Wells Fargo did not immediately respond to Quartz’s request for comment. A company spokesperson told Bloomberg that “Wells Fargo holds employees to the highest standards and does not tolerate unethical behavior.”


Returning to the office

Wells Fargo, like many of its banking peers, embarked on at least a partial return-to-office push. In March 2022, the San Francisco-based bank finally implemented a three-days-a-week in-office policy, on par with requirements from Citigroup.


Other banks have taken a more hardline stance — and began their RTO calls far earlier. Last year, JPMorgan CEO Jamie Dimon sent a memo to staff asking that managing directors come to the office five days a week, and warned other employees that they needed to attend in person at least three days per week.
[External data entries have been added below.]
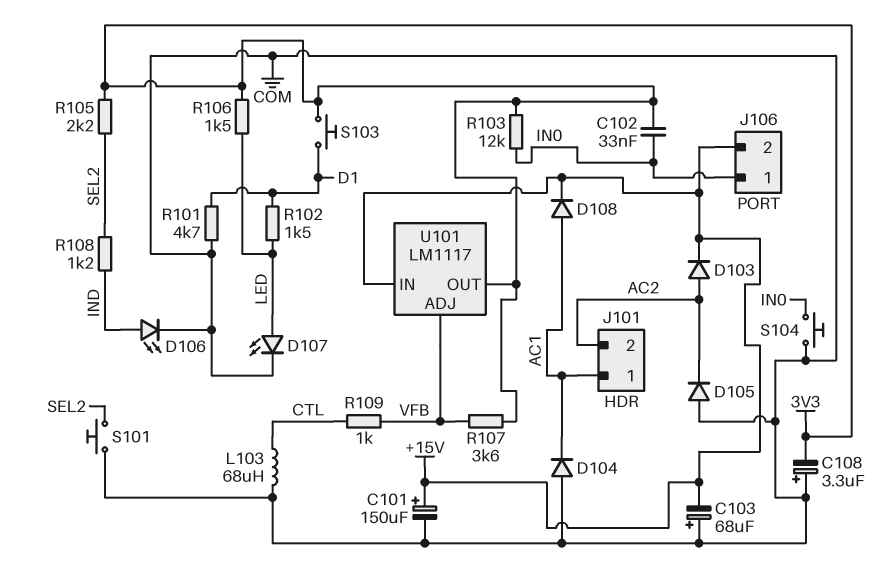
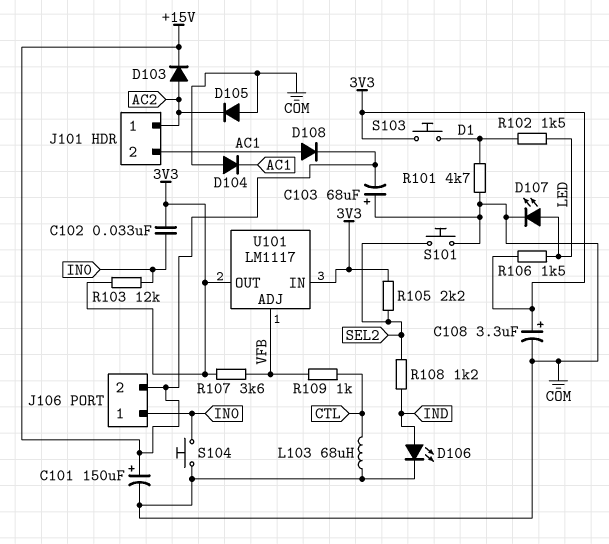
C108: 3.3uF (plus COM, minus 3V3) -> 3.3uF (plus 3V3, minus COM)
J101 pin 1: AC1 -> AC2
J101 pin 2: AC2 -> AC1
U101 pin IN: +15V -> 3V3

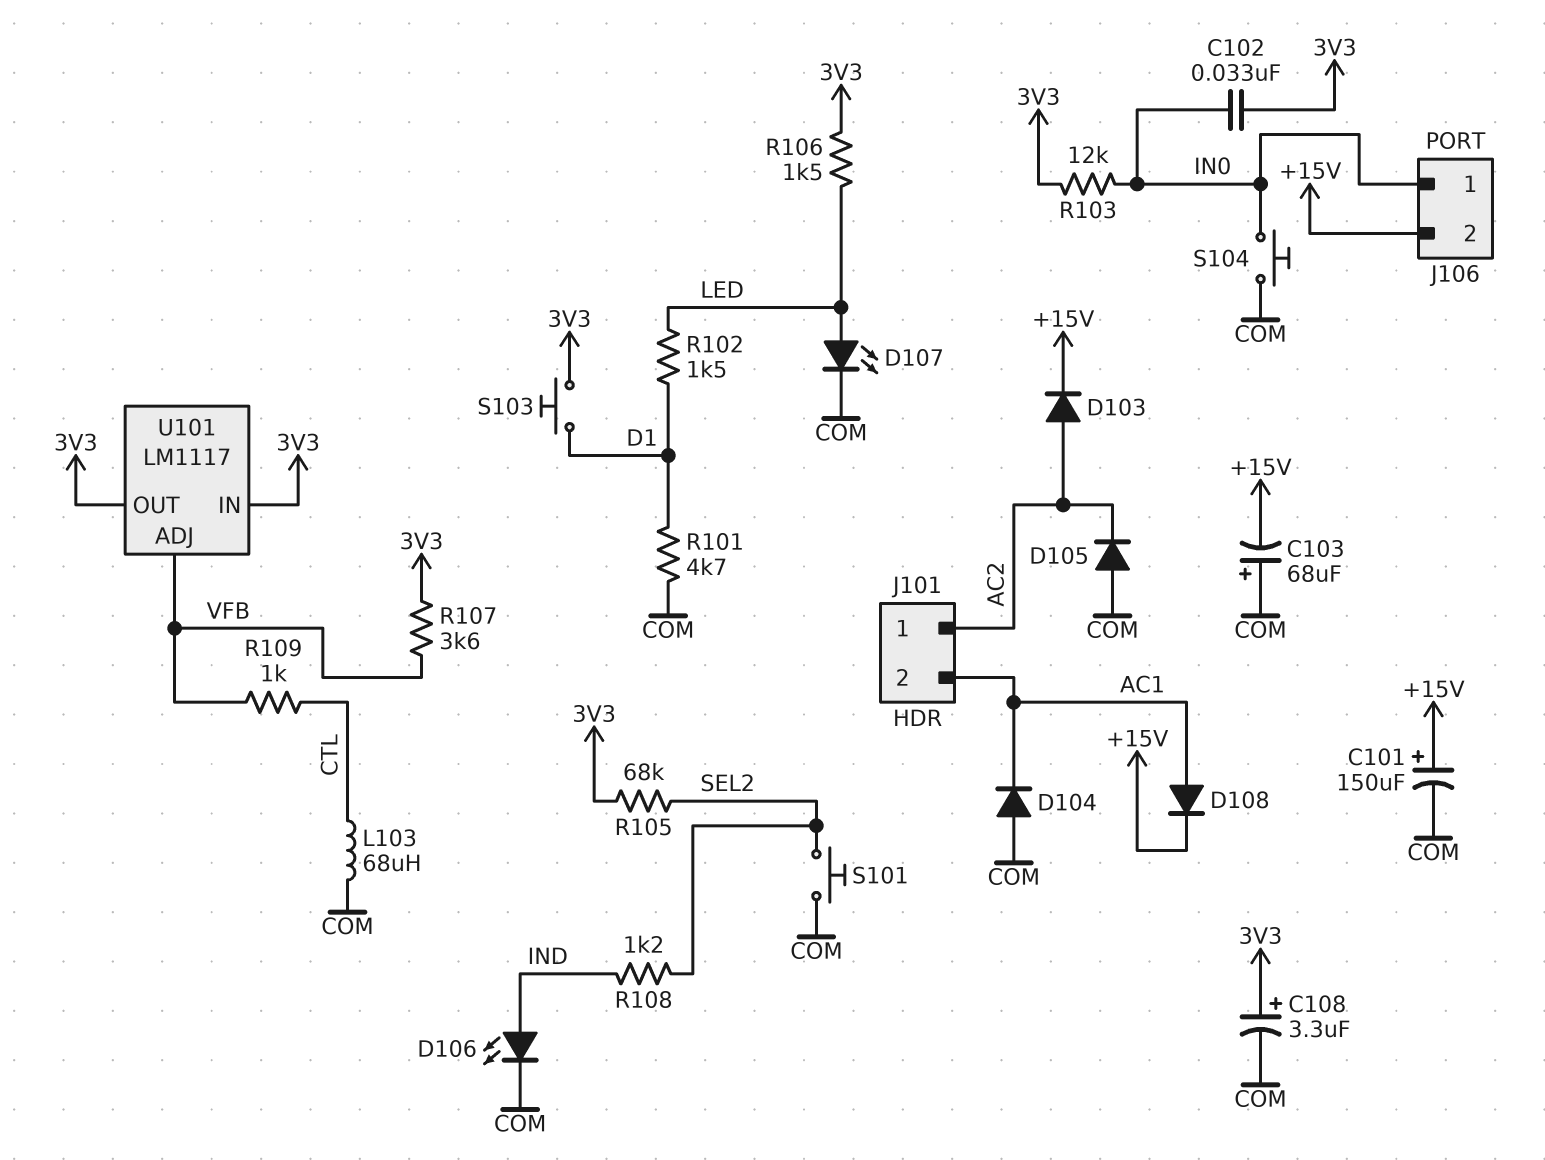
R105: 2.2k (3V3, SEL2) -> 68k (3V3, SEL2)

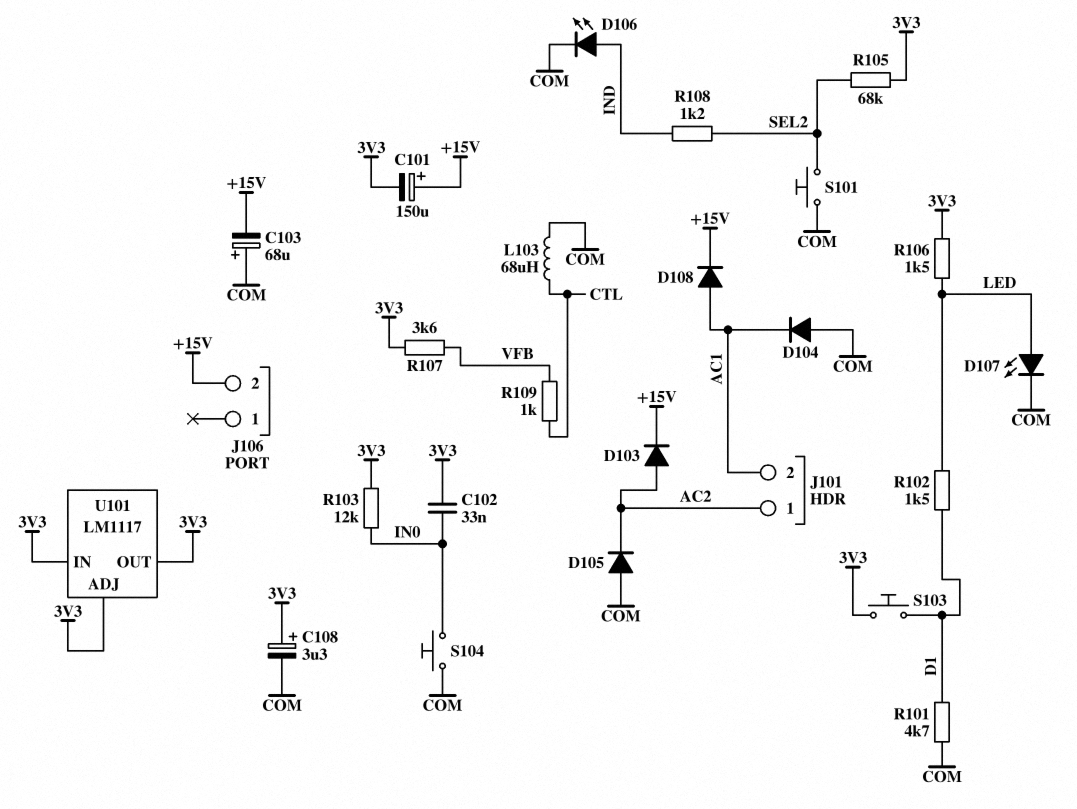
C101: 150uF (plus +15V, minus COM) -> 150uF (plus +15V, minus 3V3)
J106 pin 1: IN0 -> none
U101 pin ADJ: VFB -> 3V3

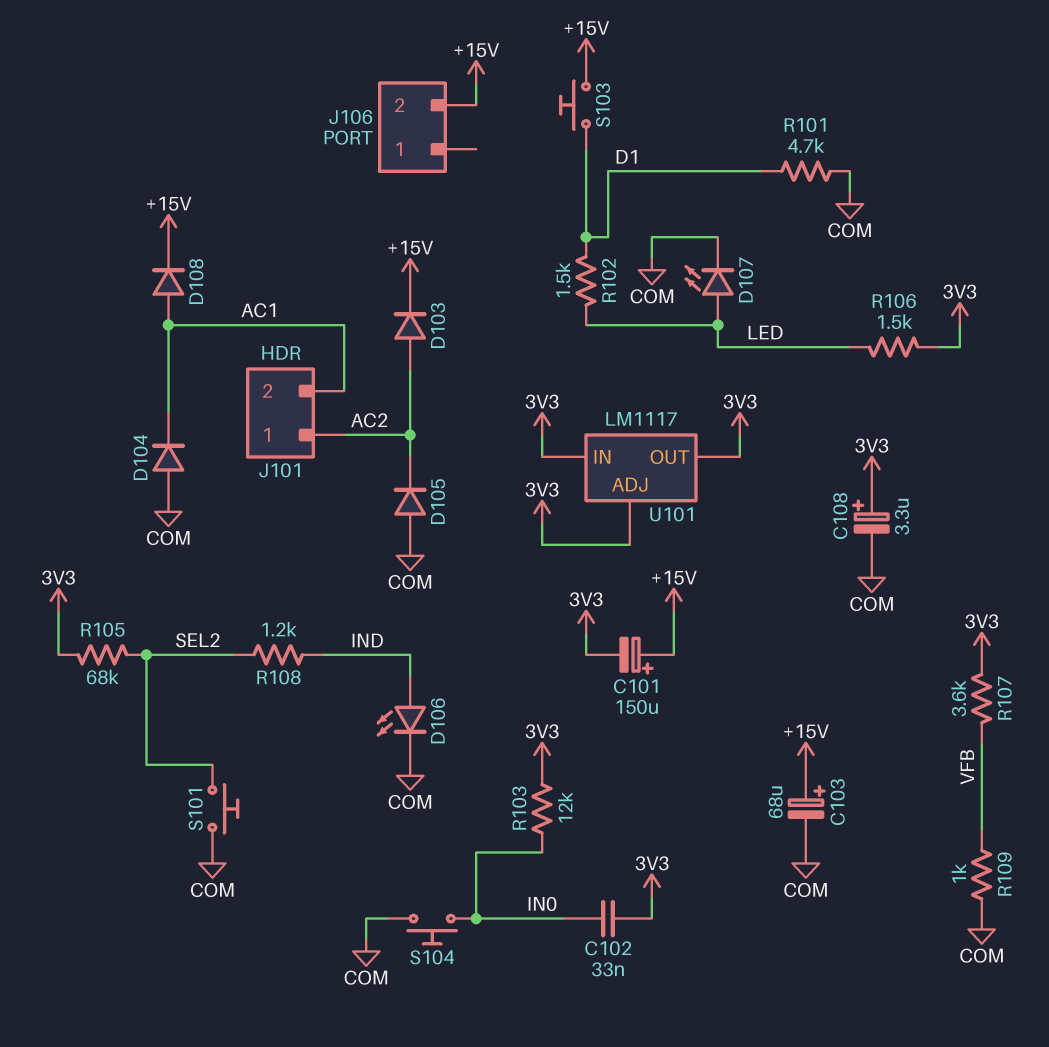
C103: 68uF (plus COM, minus +15V) -> 68uF (plus +15V, minus COM)
L103: 68uH (COM, CTL) -> none
R109: 1k (CTL, VFB) -> 1k (COM, VFB)
S103: button (3V3, D1) -> button (+15V, D1)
“I completely understand why someone doesn’t want to commute an hour and a half every day, totally got it,” Dimon told The Economist last July. “Doesn’t mean they have to have a job here either.”


Goldman Sachs CEO David Solomon has also been a vocal critic of remote work, calling it an “aberration” back in 2021. “This is not ideal for us and it’s not a new normal,” Solomon said at a Credit Suisse Group conference in February of that year, Bloomberg reported. “It’s an aberration that we are going to correct as quickly as possible.”


Disengaged workers

Remote work has also created growing concerns with workers’ engagement at their jobs. Gallup’s latest State of the Global Workplace report, published Wednesday, found that 62% of workers around the world are disengaged. That essentially means that they show up and do the bare minimum but are uninspired by their work.


Another 15% are actively disengaged — those who say they have a bad manager or a miserable job and are actively seeking a new one. On the whole, disengaged workers cost the global $8.9 trillion, or 9% of global GDP, according to the analytics firm’s analysis.